Update Data Protection No. 125

Microsoft 365 and Data Protection: US Data Transfer is Inadmissible, Consent is Invalid

There have been many discussions recently around Microsoft 365 and its use in companies and administration. Despite its widespread use, the German supervisory authorities have long held the view that the US-based company does not sufficiently meet the requirements of data protection. The Data Protection Conference of the German supervisory authorities (DSK) also came to this conclusion in a report published in November 2022, which dealt with the Microsoft Products and Services Data Protection Addendum issued on 15 September 2022.

According to this report, Microsoft continues to provide insufficient information about how the company processes personal data, which further means, for instance, that any data processing by Microsoft on the basis of consent is inadmissible. In addition, it maintains that it is in no circumstance permissible to process personal data that are subject to the GDPR on Microsoft’s US-based servers.

Unlike in previous statements, the DSK directly addressed controllers – for the most part companies that use MS 365 to process personal data. Companies should therefore act immediately to avoid fines.

A. Background

The authorities’ assessment of Microsoft has been made against the backdrop of the strict requirements placed on the transfer of personal data to non-EU countries, as well as the judgments made by the European Court of Justice (ECJ) that have held the Safe Harbor agreement with the USA and then the EU-US Privacy Shield to be invalid. This means that there is no longer any adequacy decision on US transfers according to Art. 45 GDPR which would allow the use of US providers without implementing further measures. The EU and the USA are currently looking to adopt a “Privacy Shield II”. However, there is already significant skepticism about whether the American executive order issued for this purpose is able to produce a level of data protection that matches that of the EU (as we reported here). The use of US providers therefore remains complicated.

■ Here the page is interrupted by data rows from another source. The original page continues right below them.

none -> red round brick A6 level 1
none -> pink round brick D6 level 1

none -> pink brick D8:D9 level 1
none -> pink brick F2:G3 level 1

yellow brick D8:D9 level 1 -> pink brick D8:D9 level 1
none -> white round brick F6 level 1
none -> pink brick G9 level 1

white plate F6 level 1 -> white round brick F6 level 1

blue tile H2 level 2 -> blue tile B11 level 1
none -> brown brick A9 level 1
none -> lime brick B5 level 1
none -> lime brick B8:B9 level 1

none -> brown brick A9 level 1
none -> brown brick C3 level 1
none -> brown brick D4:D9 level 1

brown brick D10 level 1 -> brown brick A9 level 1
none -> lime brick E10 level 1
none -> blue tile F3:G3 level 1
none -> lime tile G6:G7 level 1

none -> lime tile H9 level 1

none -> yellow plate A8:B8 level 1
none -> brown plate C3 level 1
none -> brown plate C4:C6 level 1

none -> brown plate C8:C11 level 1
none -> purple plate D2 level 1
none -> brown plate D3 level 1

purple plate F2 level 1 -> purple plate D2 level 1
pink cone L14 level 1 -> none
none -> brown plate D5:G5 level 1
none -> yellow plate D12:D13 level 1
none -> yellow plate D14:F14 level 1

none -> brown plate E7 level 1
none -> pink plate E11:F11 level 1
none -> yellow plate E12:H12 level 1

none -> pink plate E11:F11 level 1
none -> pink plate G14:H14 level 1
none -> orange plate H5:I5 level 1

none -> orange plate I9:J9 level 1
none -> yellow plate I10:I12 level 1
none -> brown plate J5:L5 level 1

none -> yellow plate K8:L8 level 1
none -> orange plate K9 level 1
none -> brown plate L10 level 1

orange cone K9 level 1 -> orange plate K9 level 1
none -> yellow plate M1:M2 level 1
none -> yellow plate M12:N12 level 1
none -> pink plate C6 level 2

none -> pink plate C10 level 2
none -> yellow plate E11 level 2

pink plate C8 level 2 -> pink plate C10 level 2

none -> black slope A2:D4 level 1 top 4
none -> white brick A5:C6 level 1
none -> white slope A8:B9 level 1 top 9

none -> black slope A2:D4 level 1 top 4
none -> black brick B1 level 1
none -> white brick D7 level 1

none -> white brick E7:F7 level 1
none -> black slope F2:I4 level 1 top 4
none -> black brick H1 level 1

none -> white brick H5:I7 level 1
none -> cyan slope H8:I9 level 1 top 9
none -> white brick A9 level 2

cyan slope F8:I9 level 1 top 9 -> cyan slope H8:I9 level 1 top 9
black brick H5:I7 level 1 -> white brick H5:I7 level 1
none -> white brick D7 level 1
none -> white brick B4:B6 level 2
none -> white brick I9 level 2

After the Higher Regional Court of Karlsruhe determined in a lawsuit over an award of tender that the use of a European subsidiary of a US provider (in this case AWS) was not a data protection breach per se (Decision of September 7, 2022, 15 Verg 8/22; as reported by Heuking), it had been increasingly hoped that it was possible to lawfully use the services of EU subsidiaries of US companies, such as Microsoft Ireland Operations Ltd. This hope has now been dampened by the statement made by the DSK.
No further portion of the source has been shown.